Drone strikes damaged Dubai International Airport and ignited a fire at the Burj Al Arab hotel, where a suite costs more than $20,000 a night, bringing tourism to a halt and leaving stranded travelers scrambling for ways to evacuate. The attacks, occurring in the context of Israeli and U.S. strikes on Iran and Tehran's response, also forced airspace closures across parts of the Middle East and shut key airports including Dubai and Doha, disrupting commerce across the region.
The human disruption translated almost immediately into a commercial crisis. Nearly three weeks into the conflict, Dubai Mall, which together with the Mall of the Emirates welcomes more than 140 million visitors annually, had lost most of its crowds. Where those malls once pulsed with international shoppers, only a handful of residents moved through the corridors, some carrying bags, others simply looking around. Many stores were closed or operating with minimal staff.
Bernstein Research projected that luxury sales across the Middle East could be cut in half in March, driven by the collapse in foreign visitor numbers. "If the duration is limited, Dubai could go back to its former glory, and this is just going to be a dent," said Luca Solca, an analyst at Bernstein based in Geneva. "If the war continues, then this would not be the case."
The stakes are considerable. The Middle East accounts for roughly 5 to 6 percent of global luxury sales, according to estimates from Morgan Stanley and Bank of America, a modest share on paper but one that punches above its weight. The UAE alone represents about half of the region's luxury revenues, and most of those purchases are concentrated in Dubai. Just last year, Chalhoub Group, the Dubai-based luxury distributor, declared the sector "unstoppable," reporting that Gulf region sales rose 6 percent to nearly $13 billion in 2024. A 2025 Visa report found that roughly one in nine Dubai residents made at least one luxury retail purchase every three months, a higher per-capita rate than in New York, London, Paris or Singapore.
For luxury conglomerates, Dubai had become far more than a regional outpost. LVMH spent years cultivating relationships there, and in 2014 its chairman Bernard Arnault flew to the UAE for a reception with Dubai's ruler, Mohammed bin Rashid Al Maktoum. The company has since added stores across Dubai's malls and airport and was set to open a Cheval Blanc resort on a nearby private island. Chanel, Gucci and Saint Laurent all maintain flagship presences in the city's major shopping centers.
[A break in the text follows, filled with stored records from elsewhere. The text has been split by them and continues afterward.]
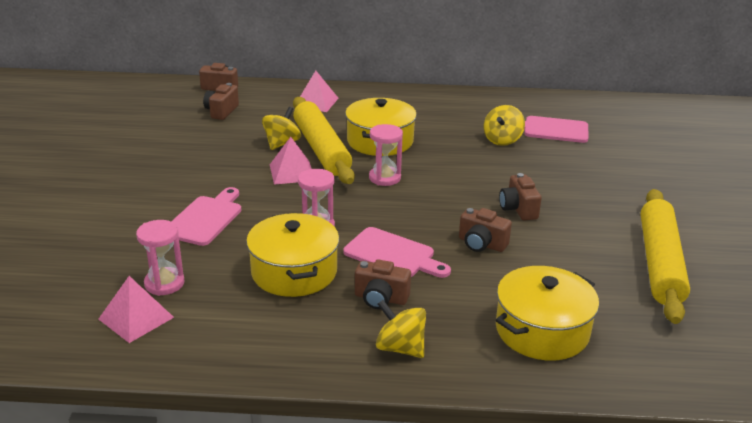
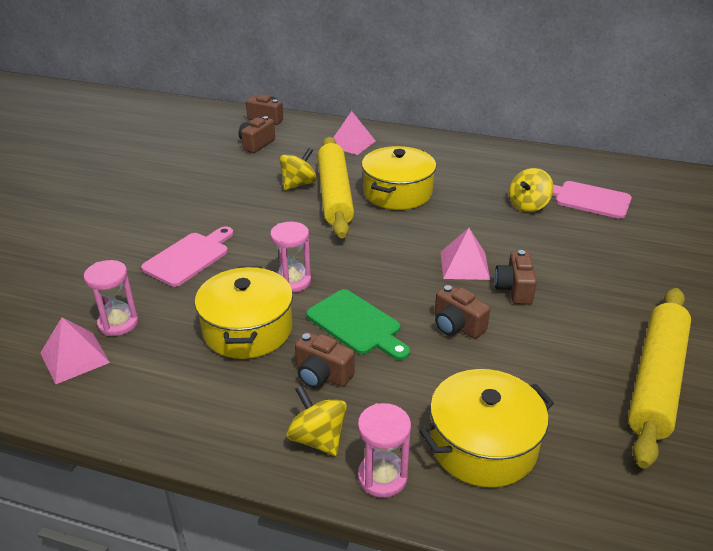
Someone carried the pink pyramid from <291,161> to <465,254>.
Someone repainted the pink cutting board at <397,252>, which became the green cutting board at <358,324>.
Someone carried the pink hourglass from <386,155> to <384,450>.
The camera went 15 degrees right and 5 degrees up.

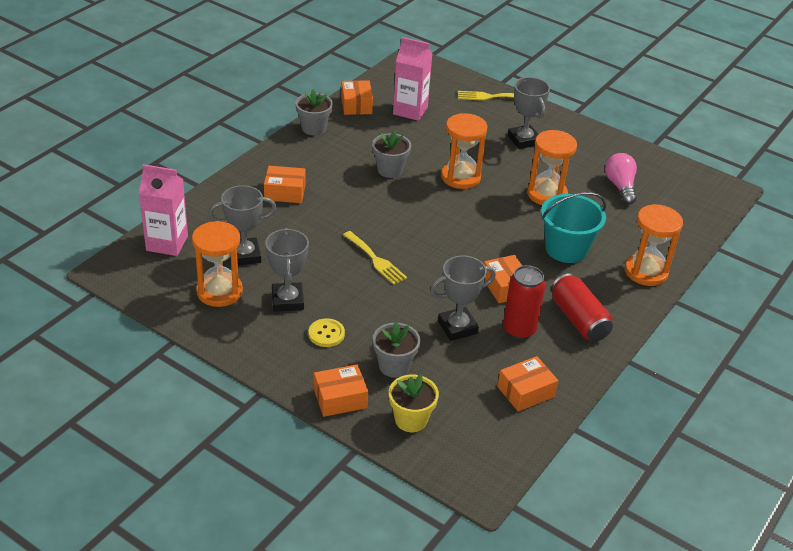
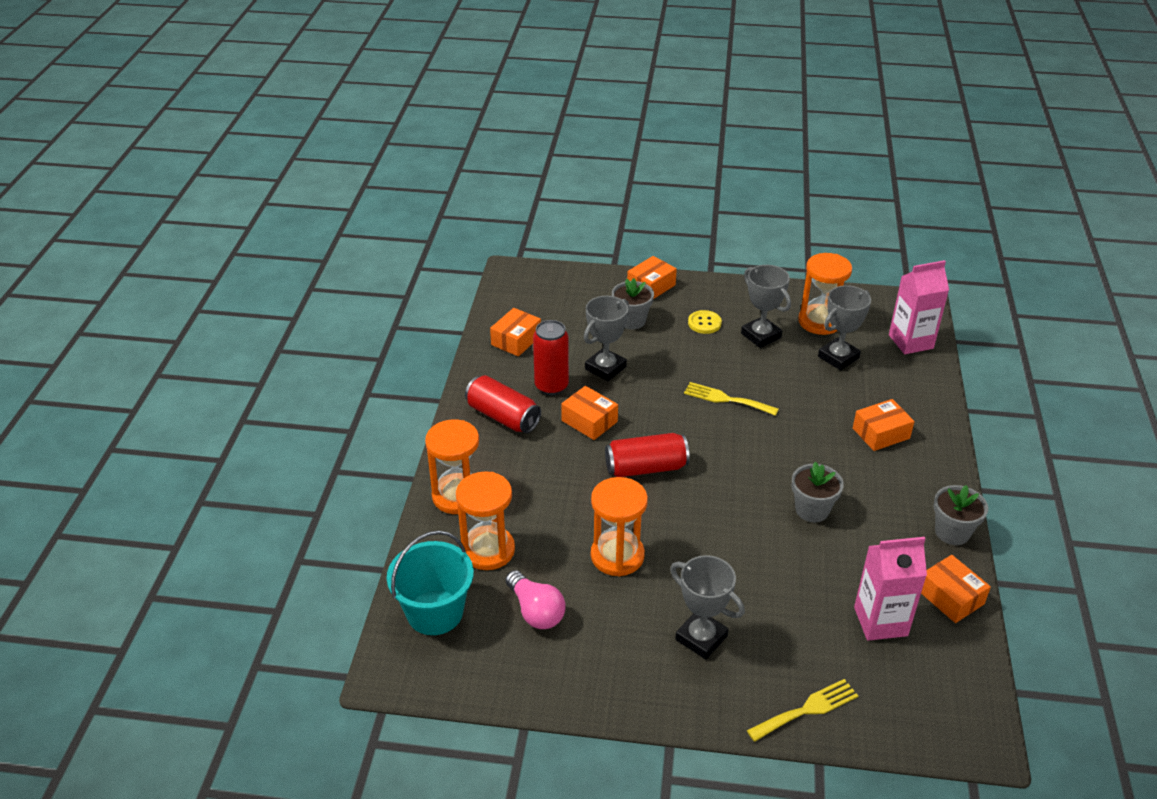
Someone took away the yellow flower pot at <414,403>.
Someone carried the orange hourglass from <464,151> to <485,520>.
Someone carried the turquoise bucket from <573,227> to <430,583>.
Someone put down the red can at <647,455>.
The camera went 155 degrees right and 0 degrees up.

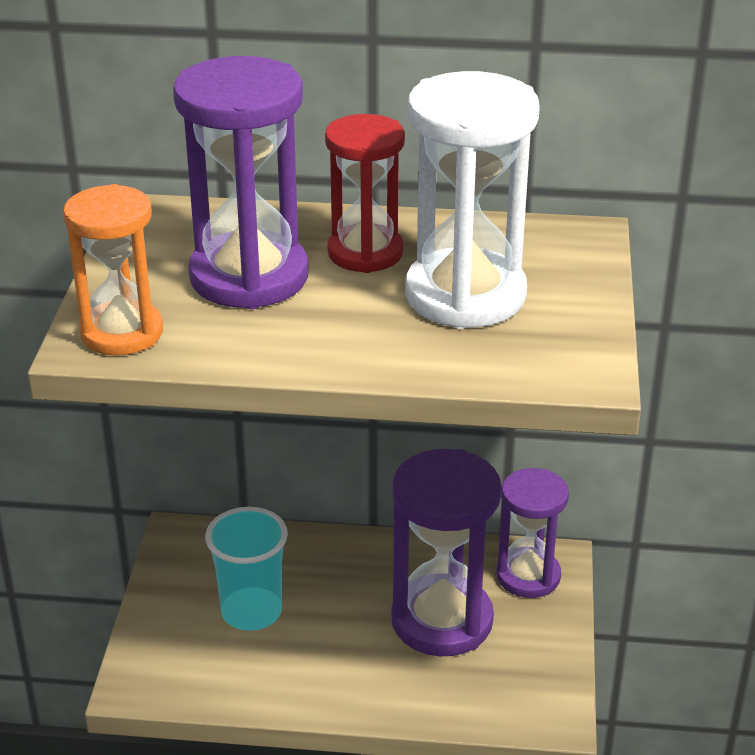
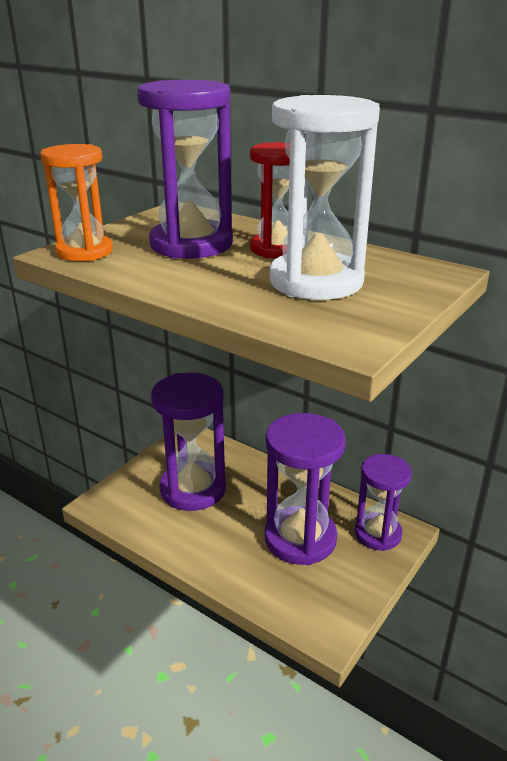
Someone swapped the turquoise cup at <246,569> for the purple hourglass at <188,442>.
The camera went 30 degrees right and 5 degrees down.

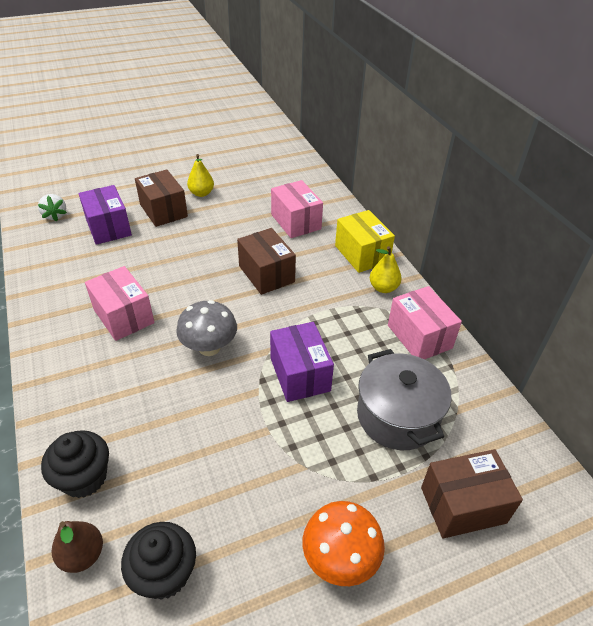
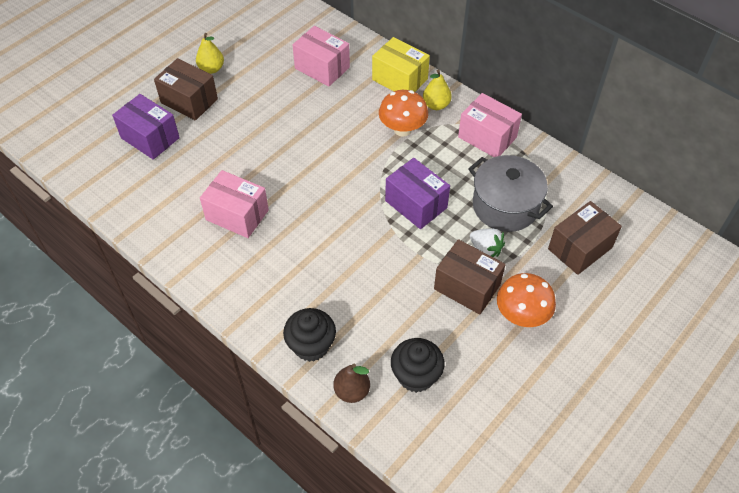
Someone carried the white strawberry from <52,208> to <487,242>.
Someone took away the grey mushroom at <206,328>.
Someone carried the brown box from <266,261> to <470,276>.
Someone put down the orange mushroom at <403,113>.
The camera went 25 degrees left and 10 degrees up.

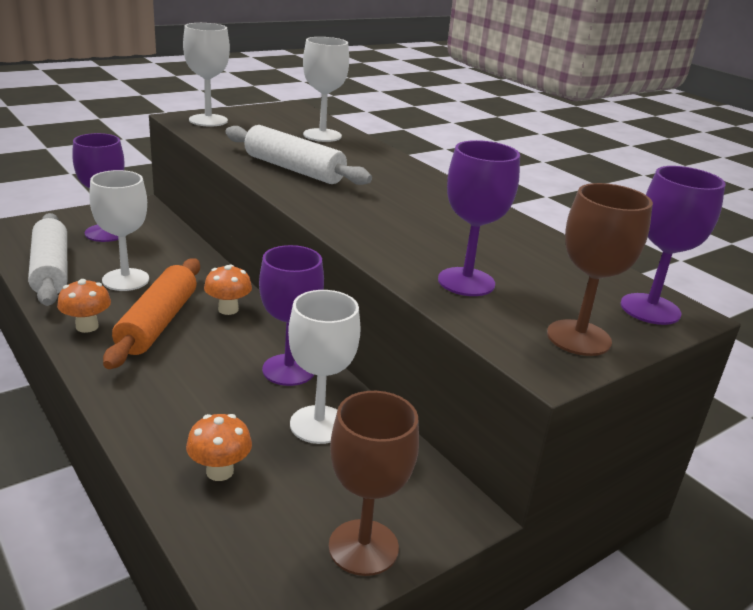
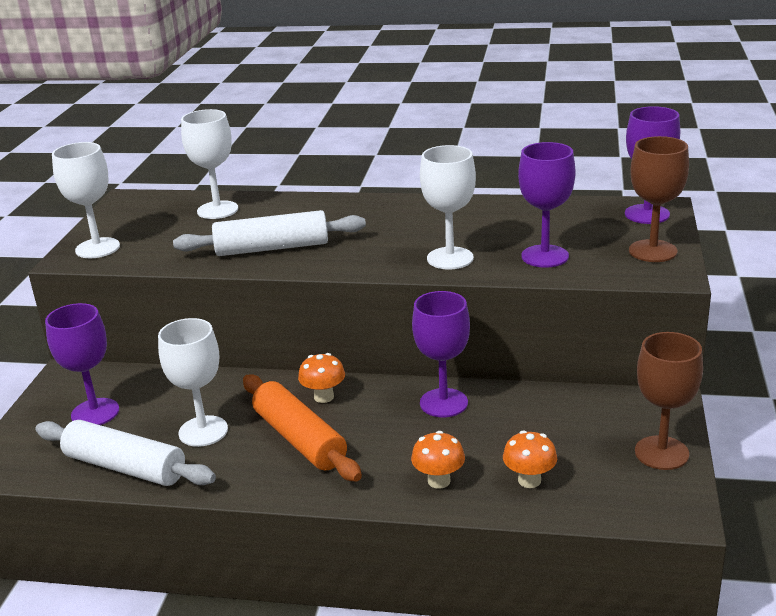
Someone carried the orange mushroom from <84,306> to <438,460>.
Someone carried the white goblet from <324,367> to <448,207>.
The camera went 40 degrees left and 0 degrees up.

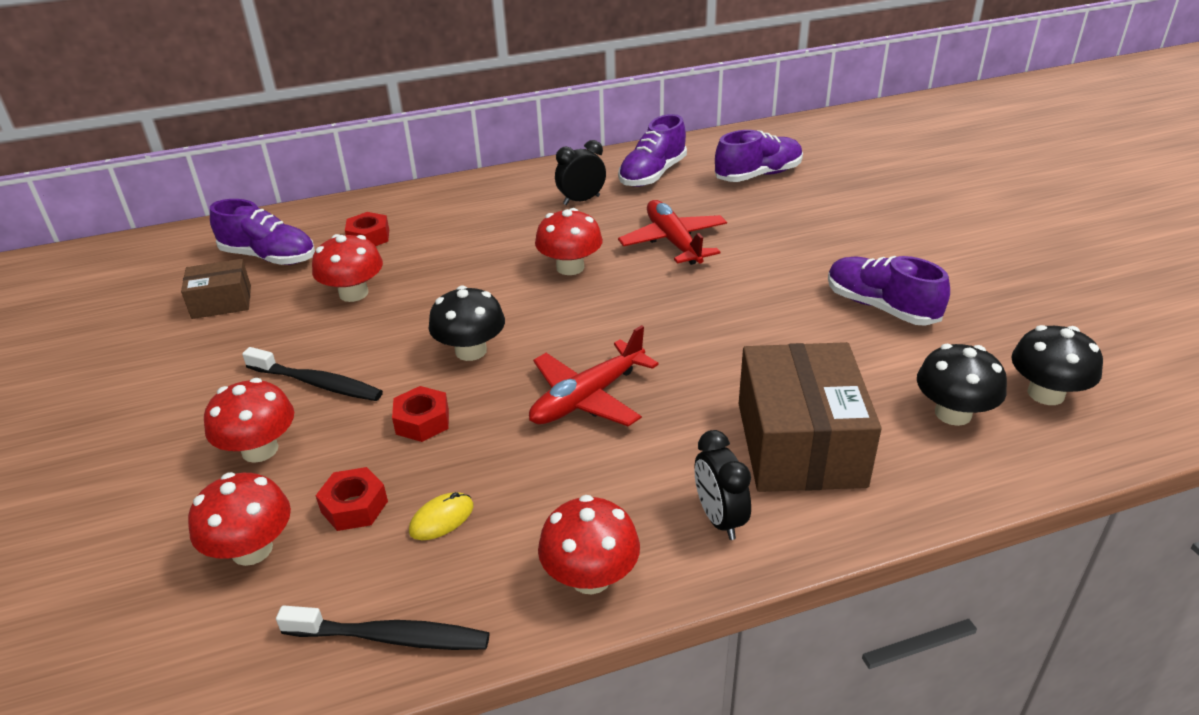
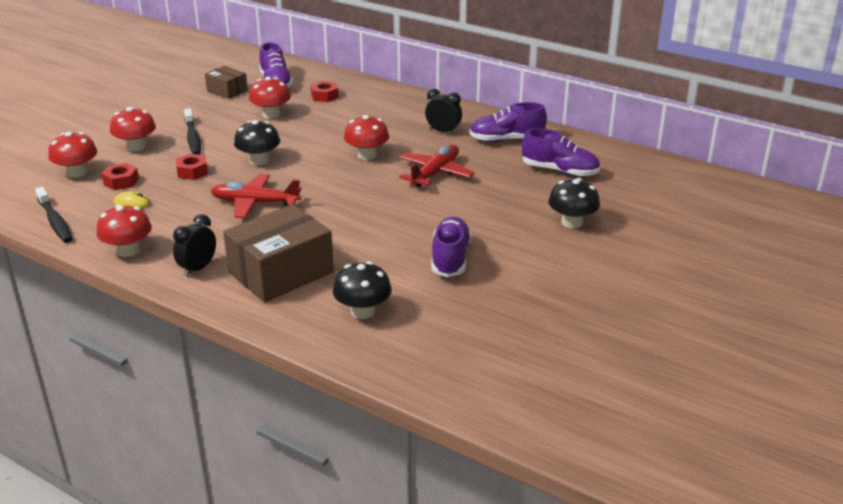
Someone carried the black mushroom from <1057,365> to <574,203>.
The camera went 50 degrees right and 5 degrees down.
Some brands face sharper exposure than others. Richemont and Zegna each derive around 9 percent of their total sales from the Middle East, making them among the most vulnerable. Burberry, by contrast, is among the least exposed.
The timing compounds the damage. Brands had been counting on Middle Eastern sales to offset a prolonged slowdown in Asia and Europe. Morgan Stanley analysts warned that the crisis could also disrupt the Ramadan rush, when affluent Gulf residents typically travel to Europe to shop. Supply chains have already frayed, with certain products unavailable due to halted shipments.
The attacks stripped away something harder to quantify than a single quarter's revenue: Dubai's carefully constructed image as a safe, tax-friendly, luxurious haven for the world's elite in an otherwise turbulent region. Rebuilding that reputation, even after a ceasefire, may take longer than rebuilding the airport.